Join
Introduction#
In Structured Query Language (SQL), a JOIN is a method of linking two data tables in a single query, allowing the database to return a set that contains data from both tables at once, or using data from one table to be used as a Filter on the second table. There are several types of JOINs defined within the ANSI SQL standard.
Inner Join
Inner join
returns only those records/rows that match/exists in both the tables based on one or more conditions (specified using ON
keyword). It is the most common type of join.

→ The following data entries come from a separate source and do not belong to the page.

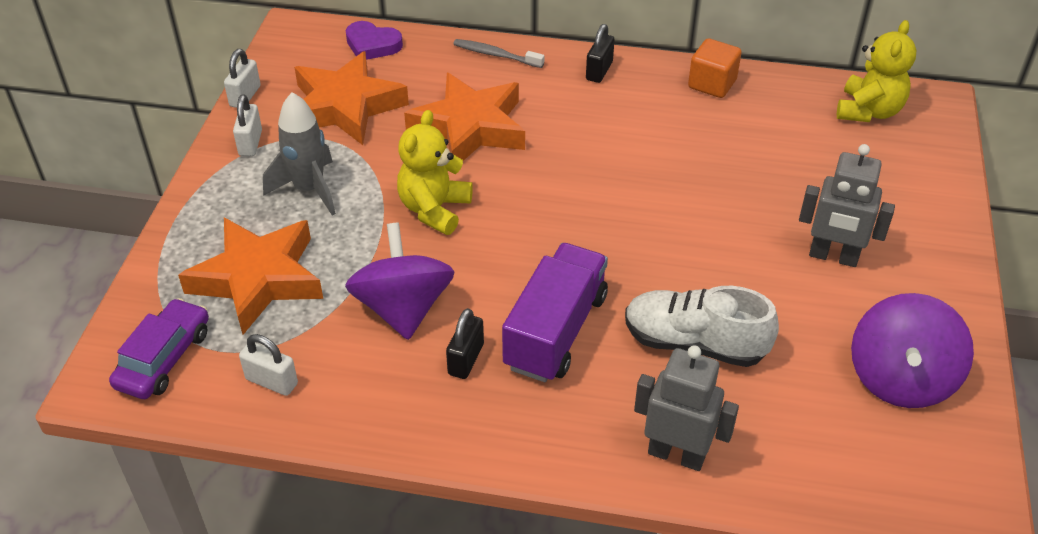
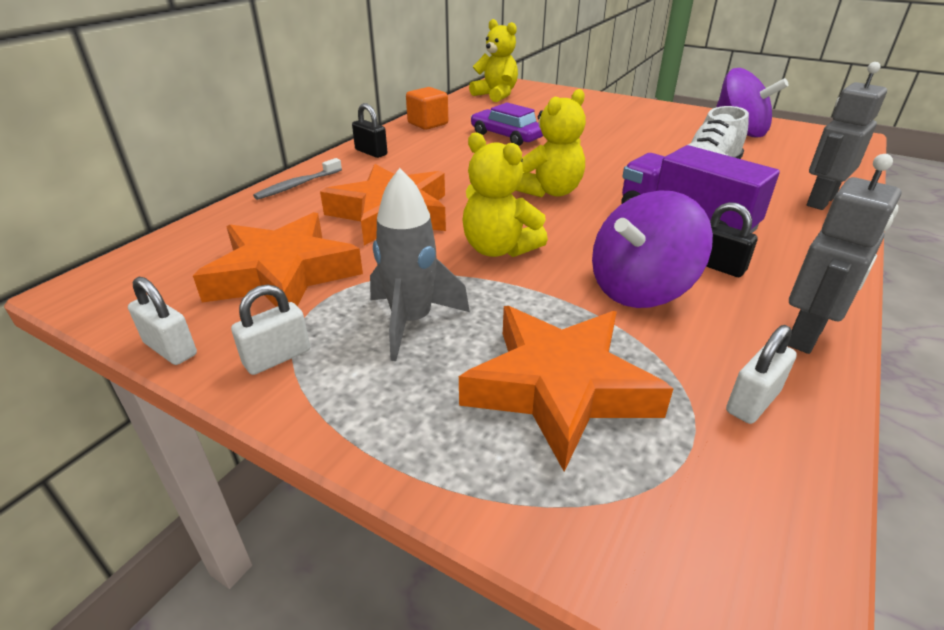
camera: 70 degrees left, 10 degrees down
(164, 358) = (706, 515): purple car -> purple car (506, 136)
(250, 143) = (277, 358): white padlock -> white padlock turned 60 degrees counterclockwise
(372, 45) = (193, 242): purple heart -> none
(403, 308) = (640, 289): purple spinning top -> purple spinning top turned 45 degrees counterclockwise
(574, 220) = (550, 191): none -> yellow teddy bear
(833, 257) = (627, 126): grey robot -> grey robot (806, 335)

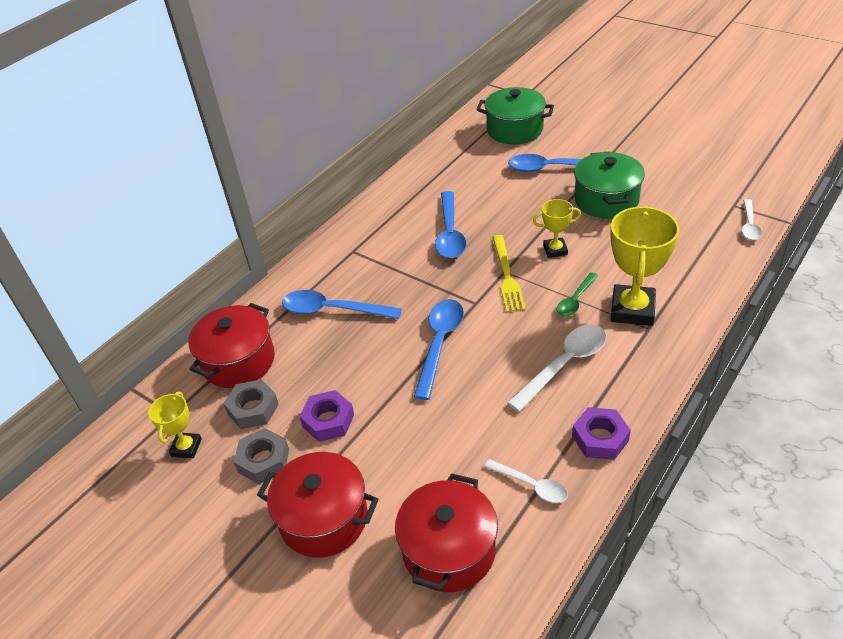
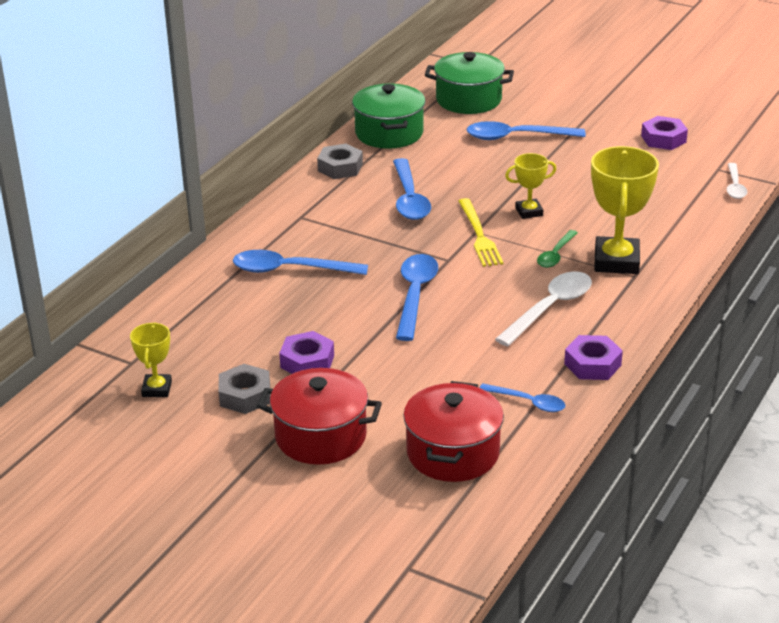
camera: 10 degrees left, 10 degrees down
(238, 361) = (194, 316): red pot -> none
(253, 409) = (222, 355): grey nut -> grey nut (340, 167)
(532, 485) = (528, 402): white spoon -> blue spoon
(606, 200) = (580, 166): green pot -> green pot (389, 133)
(684, 172) = (663, 139): none -> purple nut

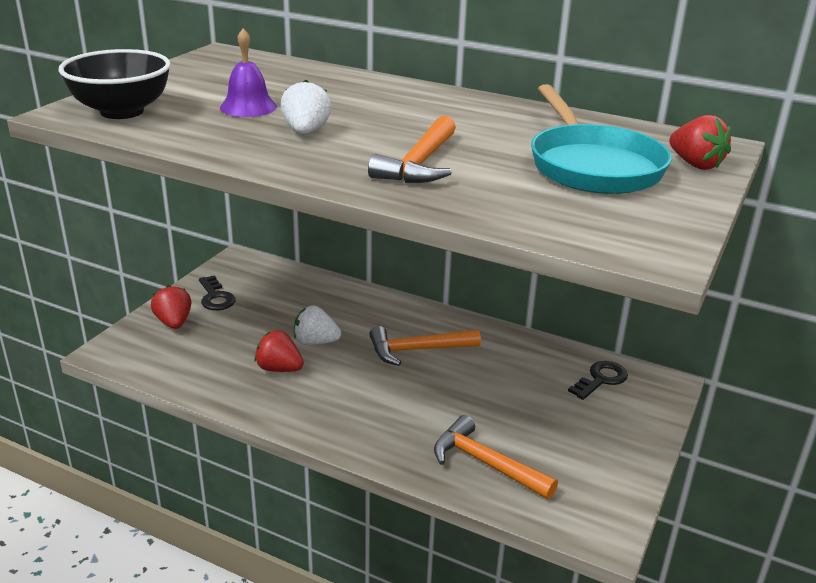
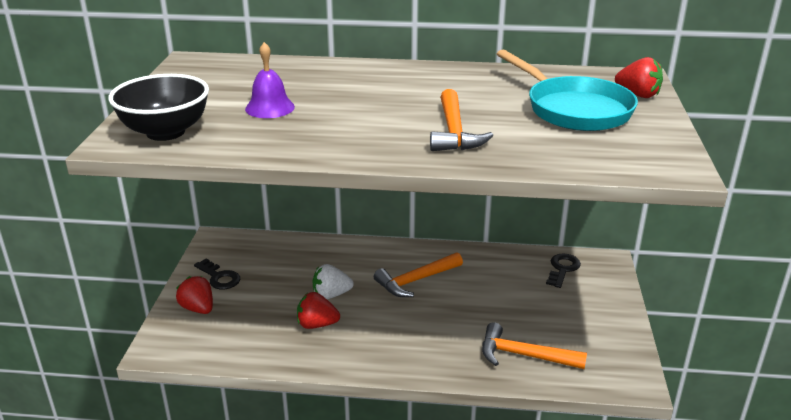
camera: 20 degrees left, 0 degrees up
(306, 132) = (340, 121): white strawberry -> none

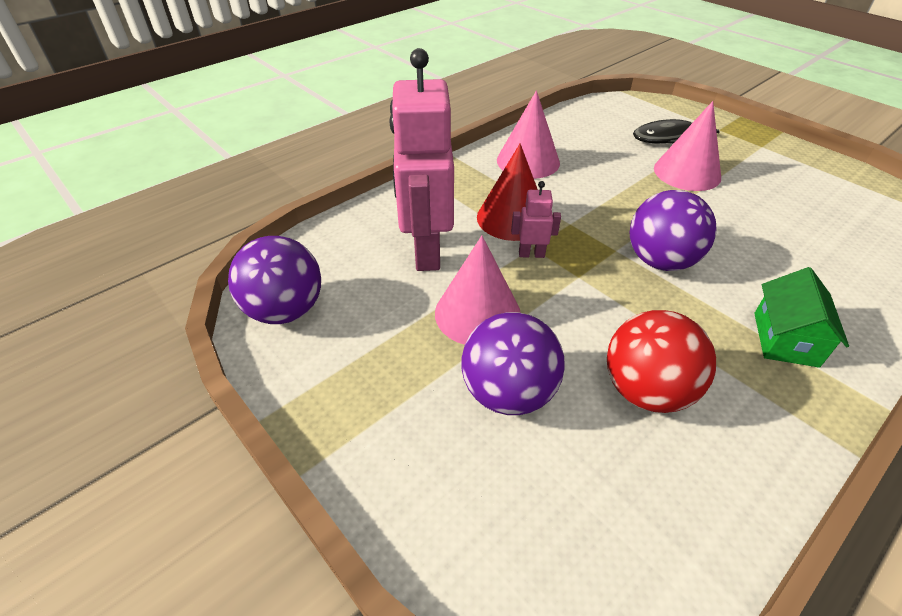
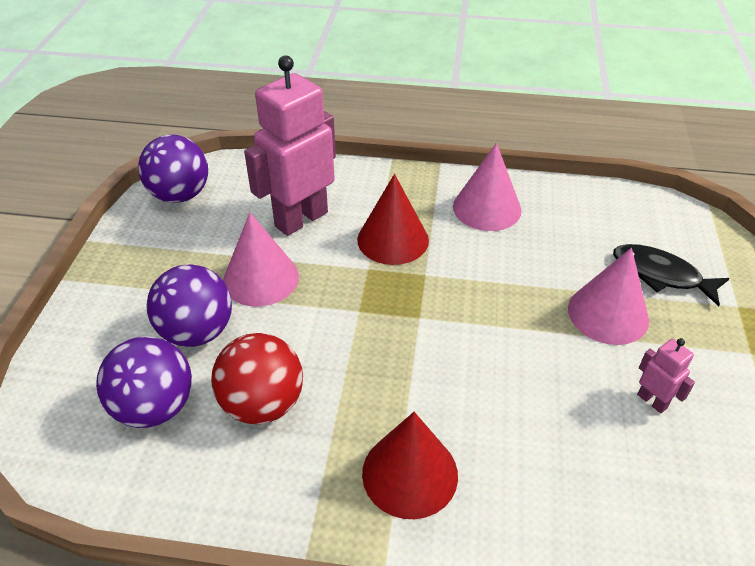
camera: 50 degrees right, 0 degrees up
(531, 254) = (358, 272): pink robot -> pink robot (652, 401)
(660, 261) = (434, 351): purple ball -> purple ball (155, 407)
(785, 339) = (410, 473): green house -> red cone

The general syntax for inner join
is:
SELECT *
FROM table_1
INNER JOIN table_2
ON table_1.column_name = table_2.column_name
It can also be simplified as just JOIN
:
SELECT *
FROM table_1
JOIN table_2
ON table_1.column_name = table_2.column_name
Example
/* Sample data. */
DECLARE @Animal table (
AnimalId Int IDENTITY,
Animal Varchar(20)
);
DECLARE @AnimalSound table (
AnimalSoundId Int IDENTITY,
AnimalId Int,
Sound Varchar(20)
);
INSERT INTO @Animal (Animal) VALUES ('Dog');
INSERT INTO @Animal (Animal) VALUES ('Cat');
INSERT INTO @Animal (Animal) VALUES ('Elephant');
INSERT INTO @AnimalSound (AnimalId, Sound) VALUES (1, 'Barks');
INSERT INTO @AnimalSound (AnimalId, Sound) VALUES (2, 'Meows');
INSERT INTO @AnimalSound (AnimalId, Sound) VALUES (3, 'Trumpets');
/* Sample data prepared. */
SELECT
*
FROM
@Animal
JOIN @AnimalSound
ON @Animal.AnimalId = @AnimalSound.AnimalId;
AnimalId Animal AnimalSoundId AnimalId Sound
----------- -------------------- ------------- ----------- --------------------
1 Dog 1 1 Barks
2 Cat 2 2 Meows
3 Elephant 3 3 Trumpets
Using inner join with left outer join (Substitute for Not exists)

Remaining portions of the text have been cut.